Die USA haben sich noch nicht entschieden, ob sie die Betreuung des russischen Kolosses am liebsten Europa überlassen möchten. Das mag sich schlagartig ändern, je nachdem welche Ziele Washington im Mittleren Osten ins Visier nimmt. Russlands Energiereserven sollen das Weiße Haus angeblich nicht kalt lassen. Absprachen auf dem Gipfel, einen Energiedialog zu eröffnen, halten einige Beobachter in Moskau daher für sein eigentliches strategisches Ergebnis.

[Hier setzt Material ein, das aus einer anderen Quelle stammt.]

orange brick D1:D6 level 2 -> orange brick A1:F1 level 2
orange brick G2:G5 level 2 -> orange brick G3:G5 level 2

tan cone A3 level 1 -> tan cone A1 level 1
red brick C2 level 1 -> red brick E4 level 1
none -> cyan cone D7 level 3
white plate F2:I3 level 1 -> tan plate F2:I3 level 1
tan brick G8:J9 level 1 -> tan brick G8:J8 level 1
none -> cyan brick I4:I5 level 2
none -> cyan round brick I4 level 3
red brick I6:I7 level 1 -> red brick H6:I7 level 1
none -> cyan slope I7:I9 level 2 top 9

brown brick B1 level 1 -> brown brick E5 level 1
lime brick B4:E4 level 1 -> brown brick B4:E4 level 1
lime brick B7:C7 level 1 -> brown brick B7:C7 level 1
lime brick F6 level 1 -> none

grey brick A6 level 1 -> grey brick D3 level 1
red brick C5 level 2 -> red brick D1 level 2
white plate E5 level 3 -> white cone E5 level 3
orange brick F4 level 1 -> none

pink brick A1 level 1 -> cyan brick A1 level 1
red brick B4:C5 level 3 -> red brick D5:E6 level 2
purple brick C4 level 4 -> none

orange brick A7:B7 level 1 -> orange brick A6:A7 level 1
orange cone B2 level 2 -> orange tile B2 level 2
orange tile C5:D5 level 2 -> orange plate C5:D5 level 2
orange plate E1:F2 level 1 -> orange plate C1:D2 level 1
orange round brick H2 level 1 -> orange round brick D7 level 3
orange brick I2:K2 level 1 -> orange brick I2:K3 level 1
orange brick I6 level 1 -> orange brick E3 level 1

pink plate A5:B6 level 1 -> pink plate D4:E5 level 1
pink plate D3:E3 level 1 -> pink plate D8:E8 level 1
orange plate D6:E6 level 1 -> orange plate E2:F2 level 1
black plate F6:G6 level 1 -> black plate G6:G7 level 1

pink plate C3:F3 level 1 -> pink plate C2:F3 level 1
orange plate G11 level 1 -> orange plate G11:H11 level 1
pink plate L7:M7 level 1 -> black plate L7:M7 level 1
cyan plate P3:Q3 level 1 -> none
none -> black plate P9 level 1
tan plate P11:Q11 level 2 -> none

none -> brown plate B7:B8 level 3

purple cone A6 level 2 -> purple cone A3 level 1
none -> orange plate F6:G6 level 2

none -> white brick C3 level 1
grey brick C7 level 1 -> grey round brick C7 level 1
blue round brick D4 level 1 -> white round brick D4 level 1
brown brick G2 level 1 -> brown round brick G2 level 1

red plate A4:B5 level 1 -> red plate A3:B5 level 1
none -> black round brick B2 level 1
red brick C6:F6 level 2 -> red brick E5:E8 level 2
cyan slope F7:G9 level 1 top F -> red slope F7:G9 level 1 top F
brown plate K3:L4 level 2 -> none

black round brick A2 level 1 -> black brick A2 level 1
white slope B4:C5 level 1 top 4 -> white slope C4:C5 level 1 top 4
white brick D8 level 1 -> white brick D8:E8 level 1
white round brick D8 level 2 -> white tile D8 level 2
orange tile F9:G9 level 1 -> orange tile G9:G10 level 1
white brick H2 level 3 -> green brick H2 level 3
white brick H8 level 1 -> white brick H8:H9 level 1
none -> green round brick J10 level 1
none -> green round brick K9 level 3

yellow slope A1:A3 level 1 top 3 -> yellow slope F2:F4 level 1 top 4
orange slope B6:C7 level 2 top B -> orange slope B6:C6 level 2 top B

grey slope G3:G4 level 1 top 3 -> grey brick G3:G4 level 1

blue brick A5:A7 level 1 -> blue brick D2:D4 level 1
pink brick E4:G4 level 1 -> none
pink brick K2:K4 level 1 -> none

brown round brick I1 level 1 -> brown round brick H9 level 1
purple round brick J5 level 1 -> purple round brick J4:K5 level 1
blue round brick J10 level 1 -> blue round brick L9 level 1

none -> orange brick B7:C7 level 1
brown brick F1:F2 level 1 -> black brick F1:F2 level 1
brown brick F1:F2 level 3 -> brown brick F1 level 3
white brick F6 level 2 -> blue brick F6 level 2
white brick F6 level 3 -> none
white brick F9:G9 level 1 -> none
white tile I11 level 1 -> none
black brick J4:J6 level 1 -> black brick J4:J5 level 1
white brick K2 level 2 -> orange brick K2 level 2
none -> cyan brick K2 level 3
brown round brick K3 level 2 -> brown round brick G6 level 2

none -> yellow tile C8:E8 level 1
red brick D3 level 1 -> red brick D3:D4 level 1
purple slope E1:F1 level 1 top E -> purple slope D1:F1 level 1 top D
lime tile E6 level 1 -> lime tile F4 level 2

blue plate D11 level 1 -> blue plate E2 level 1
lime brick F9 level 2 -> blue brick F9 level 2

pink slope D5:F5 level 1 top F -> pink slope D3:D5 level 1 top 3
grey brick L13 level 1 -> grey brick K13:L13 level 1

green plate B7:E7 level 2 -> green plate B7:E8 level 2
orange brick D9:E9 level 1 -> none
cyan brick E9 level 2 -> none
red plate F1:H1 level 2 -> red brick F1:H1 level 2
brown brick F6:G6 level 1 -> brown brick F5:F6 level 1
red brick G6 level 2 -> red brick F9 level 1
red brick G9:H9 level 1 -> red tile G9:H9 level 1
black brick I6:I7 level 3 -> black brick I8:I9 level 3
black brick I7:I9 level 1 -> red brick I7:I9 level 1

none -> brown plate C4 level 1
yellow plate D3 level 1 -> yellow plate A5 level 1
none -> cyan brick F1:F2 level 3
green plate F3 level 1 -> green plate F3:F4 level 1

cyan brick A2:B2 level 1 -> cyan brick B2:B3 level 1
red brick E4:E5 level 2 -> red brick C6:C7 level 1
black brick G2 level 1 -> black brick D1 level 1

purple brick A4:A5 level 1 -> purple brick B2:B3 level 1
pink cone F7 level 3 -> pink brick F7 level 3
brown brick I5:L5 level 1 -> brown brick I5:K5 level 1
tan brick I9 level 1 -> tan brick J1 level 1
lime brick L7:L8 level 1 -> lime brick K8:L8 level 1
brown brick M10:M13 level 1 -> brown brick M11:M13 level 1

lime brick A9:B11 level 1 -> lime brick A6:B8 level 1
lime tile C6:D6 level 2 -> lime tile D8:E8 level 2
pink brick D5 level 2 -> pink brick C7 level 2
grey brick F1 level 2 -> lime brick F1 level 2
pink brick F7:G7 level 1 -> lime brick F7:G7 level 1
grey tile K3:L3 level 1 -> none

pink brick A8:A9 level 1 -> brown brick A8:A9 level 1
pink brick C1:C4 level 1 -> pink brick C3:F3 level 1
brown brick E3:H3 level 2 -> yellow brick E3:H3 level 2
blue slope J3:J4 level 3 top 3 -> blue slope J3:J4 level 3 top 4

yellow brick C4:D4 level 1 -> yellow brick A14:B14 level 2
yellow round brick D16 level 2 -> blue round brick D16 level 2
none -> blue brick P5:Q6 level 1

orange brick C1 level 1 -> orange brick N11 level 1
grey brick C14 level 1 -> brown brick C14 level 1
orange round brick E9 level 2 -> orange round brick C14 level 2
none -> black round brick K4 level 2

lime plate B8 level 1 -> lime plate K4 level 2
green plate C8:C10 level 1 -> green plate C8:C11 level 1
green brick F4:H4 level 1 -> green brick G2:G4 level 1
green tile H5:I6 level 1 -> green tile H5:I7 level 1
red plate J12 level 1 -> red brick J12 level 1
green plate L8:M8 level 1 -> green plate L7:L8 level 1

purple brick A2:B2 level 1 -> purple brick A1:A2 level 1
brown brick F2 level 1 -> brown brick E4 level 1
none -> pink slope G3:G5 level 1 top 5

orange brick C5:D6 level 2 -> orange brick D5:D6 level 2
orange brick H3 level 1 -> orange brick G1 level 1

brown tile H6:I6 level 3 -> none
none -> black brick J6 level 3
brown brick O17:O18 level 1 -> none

Und wo bleibt die EU? Mit rund 50 Prozent Anteil am russischen Außenhandel ist Europa Moskaus wichtigster Handelspartner. Putin erhob Brüssel zwar zum strategischen Partner, die Beamtenschaft betrachtet es indes als unter ihrer Würde, sich mit dem schwächelnden Kontinent ernsthaft zu befassen. Weder verfügt er über eine Außen- noch eine Sicherheitspolitik. Außenminister Igor Iwanow verfiel denn auch in Plattitüden, als er vor dem EU-Treffen die zu erwartende Ernte anpreisen sollte. Rund ein halbes Jahr vor der Einführung des Schengener Reglements im Baltikum haben sich EU und Mokau immer noch nicht darauf geeinigt, wie der Zugang zu Kaliningrad geregelt werden könnte. Auf Moskaus Vorschlag, den Verkehr nach dem Vorbild des DDR-Transitverkehrs von und nach Westberlin zu regeln, beantworteten die Europäer mit einem Njet. Die Europäer haben schienbar keine Kapazitäten für den Nachbarn mehr frei, da sie mit sich, untereinander und den USA schon ausreichend beschäftigt sind.